И этот моторист вносил свою лепту в Африку, вносил свою лепту в мир. Боброву вдруг показалось, что он узнал инженера. В школе, в соседнем классе, был ученик, окающий, рассуждающий, и хотелось с ним подружиться, послушать его рассуждения. Но тот внезапно уехал, в другой город с родителями, и забылся. Вырос, возмужал, живет свою жизнь без него, Боброва, и вдруг теперь встретились в Африке. Но это только ему показалось.

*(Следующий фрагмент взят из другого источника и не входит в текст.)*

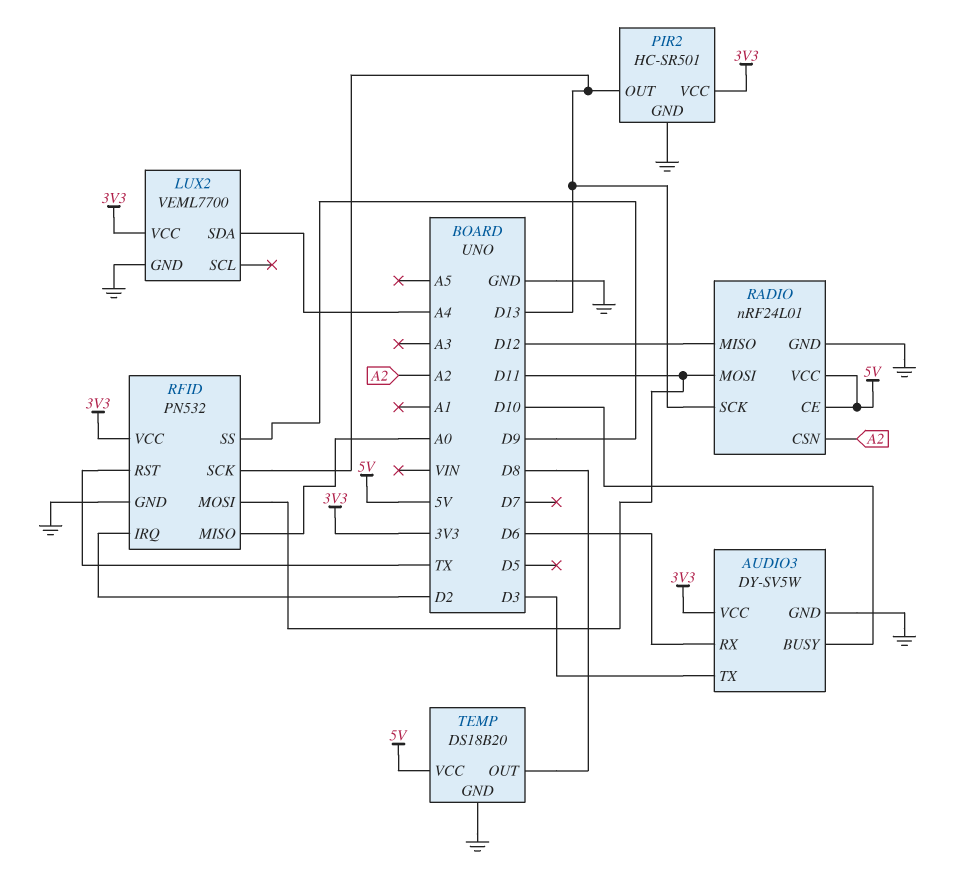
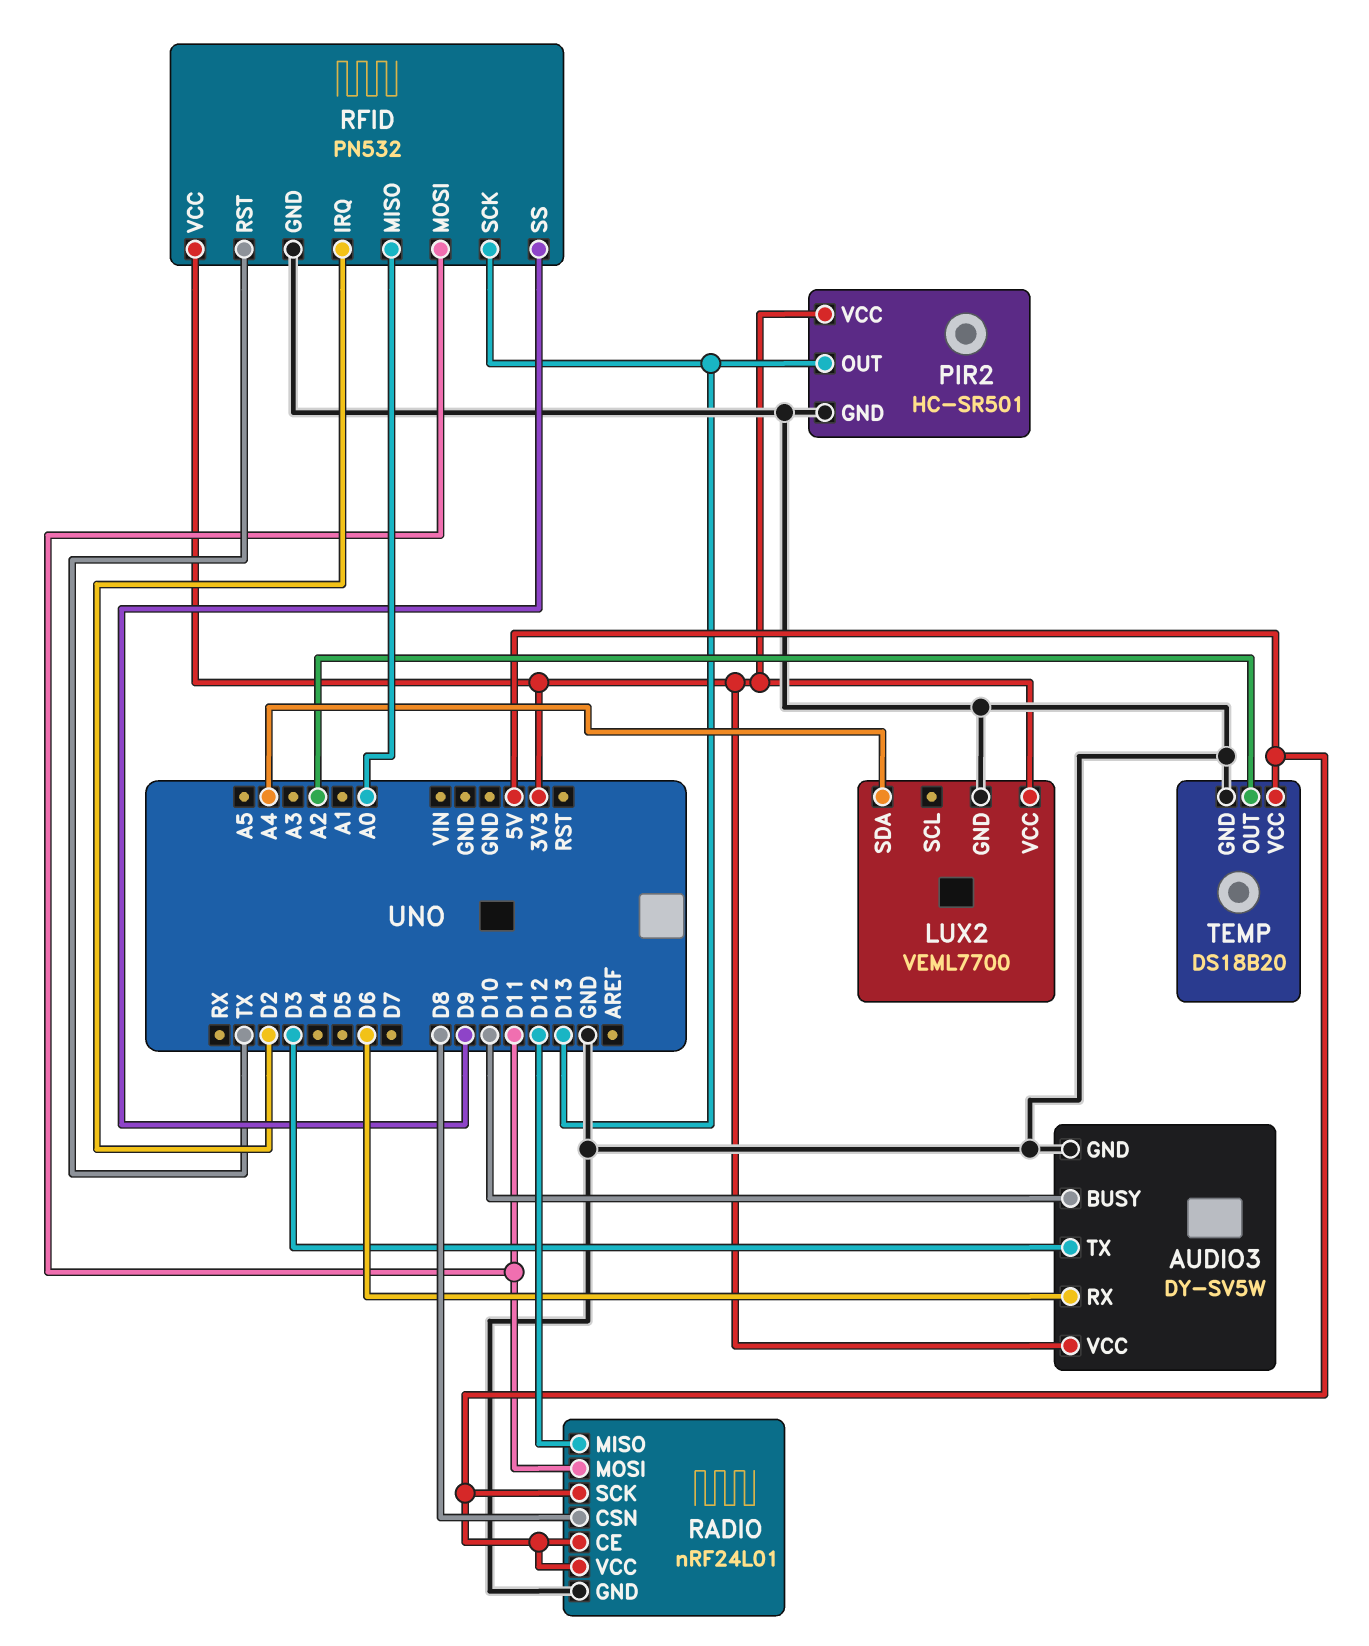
RADIO pin CSN: A2 -> D8
RADIO pin SCK: D13 -> 5V
TEMP pin OUT: D8 -> A2

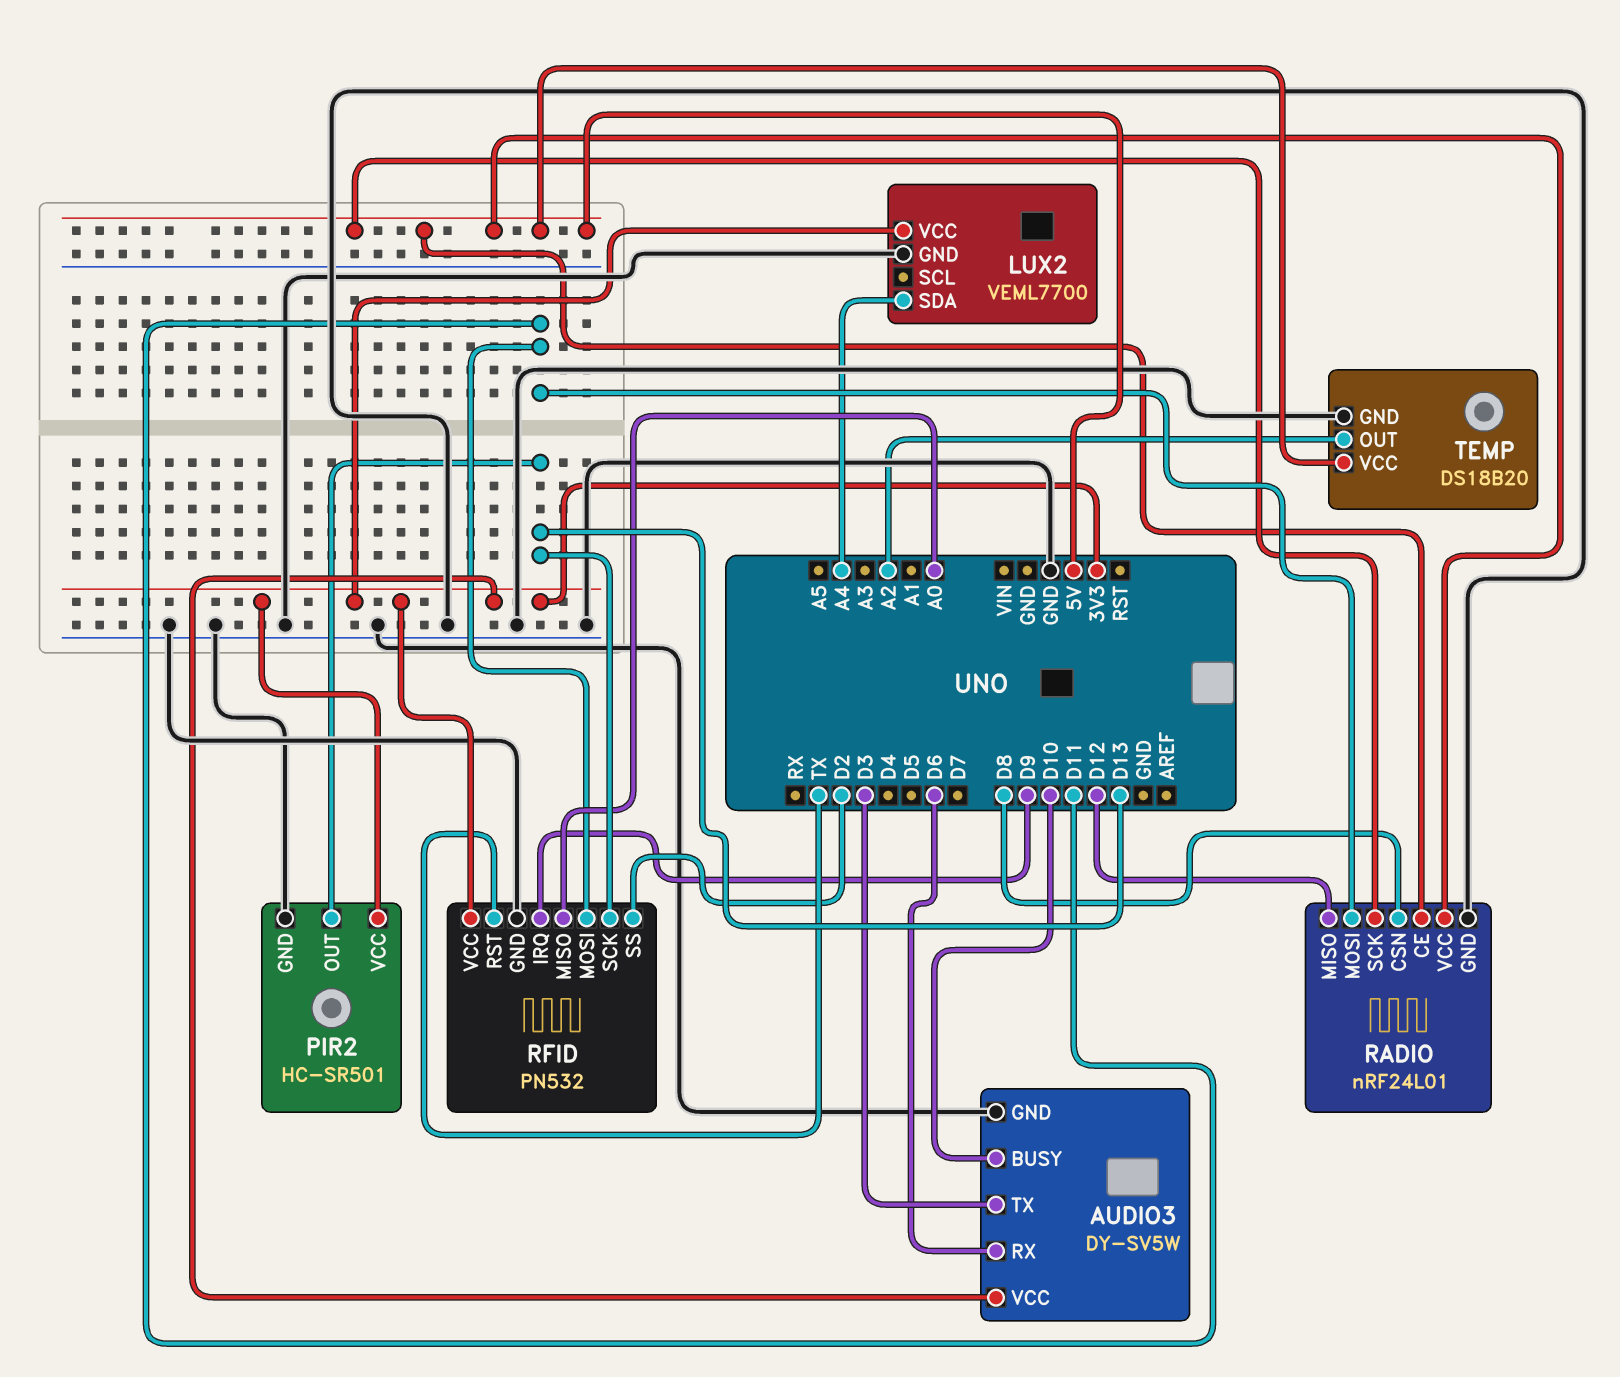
RFID pin IRQ: D2 -> D9
RFID pin SS: D9 -> D2

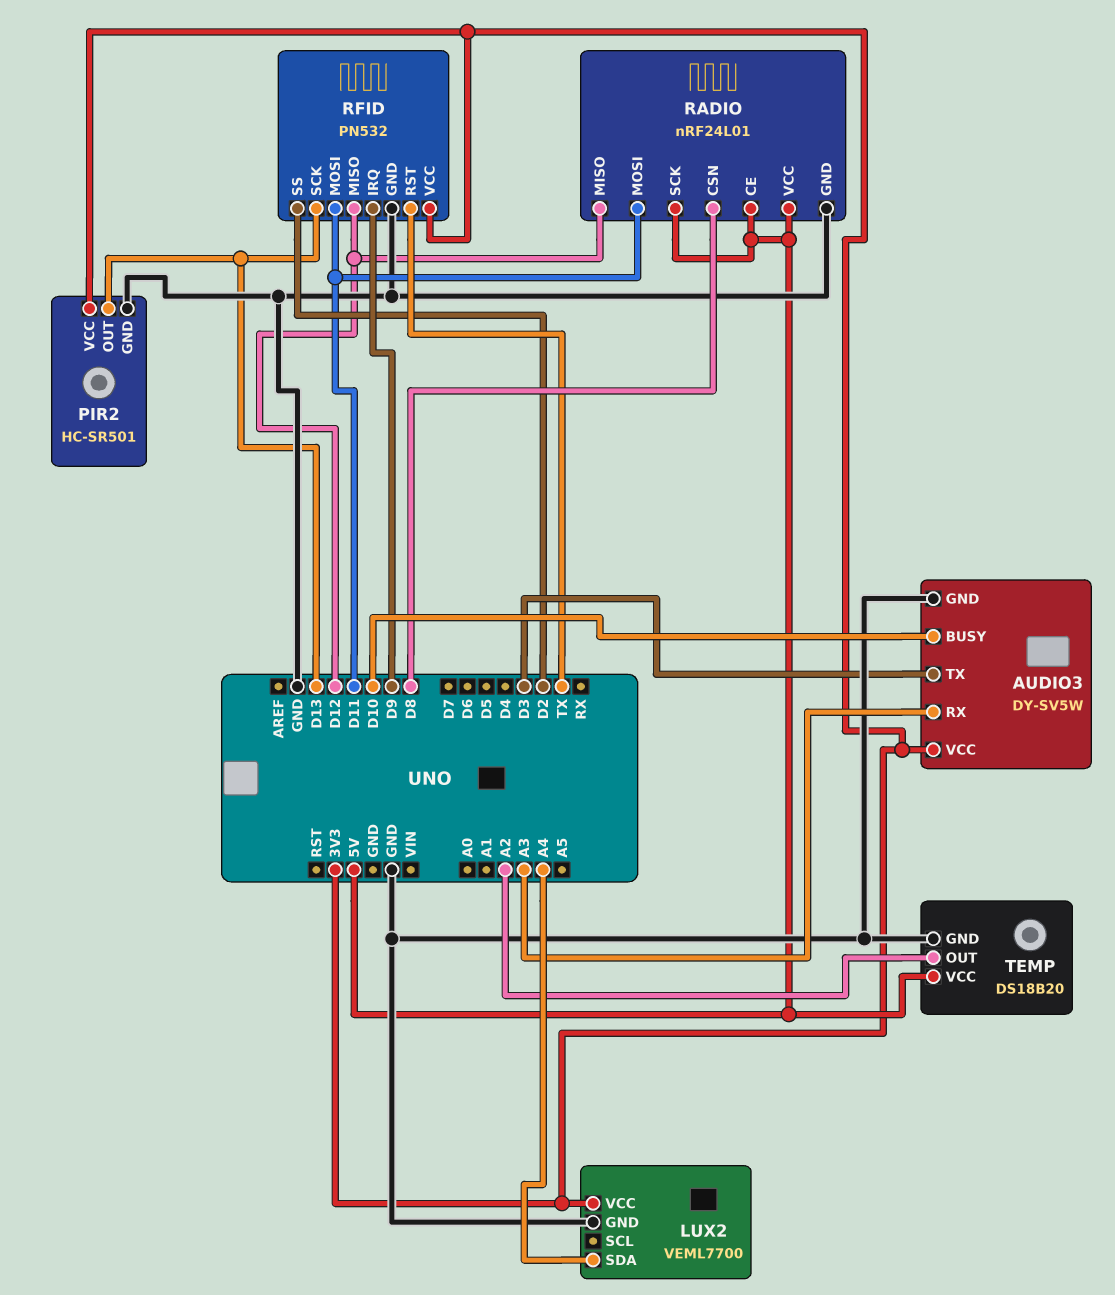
AUDIO3 pin RX: D6 -> A3
RFID pin MISO: A0 -> D12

В нем продолжалась эта недавно возникшая двойственность. Он и не он. Другой человек поселился в нем, вел по своим путям. Жизнь словно двоилась, отслаивалась, текла одновременно в двух руслах. В явном, принадлежавшем ему, Боброву, обнаруженном речью, жестом, поступком. И в неявном, не его, таившем в себе иную глубину и течение, иное объяснение всему. Как свечение вокруг их лиц и голов.
Сидящий через стол буровой мастер, коричневый, прокопченный, весь в морщинах, окалине, как печной под, говорил:
— Бурил я на воду. От базы сто километров. Лес, буровая работает. Вагончик, где я живу. Палатка для африканцев-рабочих. Другая палатка — три автоматчика черные, нас берегут, если что случится, бандиты появятся. Работаю. Некому слова сказать. Только и знаю по-португальски: «Вверх — вниз. Хорошо — плохо». В вагончик свой приду, не поверите, разговариваю с вещами. Всем имена роздал. На табуретку сажусь: «Прости, говорю, Евдокия Петровна, маленько я тебя потревожу». Чайник кипятить ставлю: «Давай, говорю, Николай Иванович, быстрей закипай». Разговариваю с ними, как с живыми. Ночью — страсть! Африканцы у своих костров посидят — и спать. А я вагончик запру, а из леса вой, свист, огоньки летают, кто*то в стекла царапает, кто*то по тебе пробегает. Змея, сороконожка? Ужас! Не бандитов страшно, а этих пауков и сороконожек! Не поверите, у меня с собой роман Дюма был «Королева Марго». Так я его наполовину от руки переписал. Вот такая вышла тетрадь! — он показывал пальцем толщину невидимой тетради, и пальцы его, гончарно-красные, словно выпачканные в африканской земле, чуть дрожали.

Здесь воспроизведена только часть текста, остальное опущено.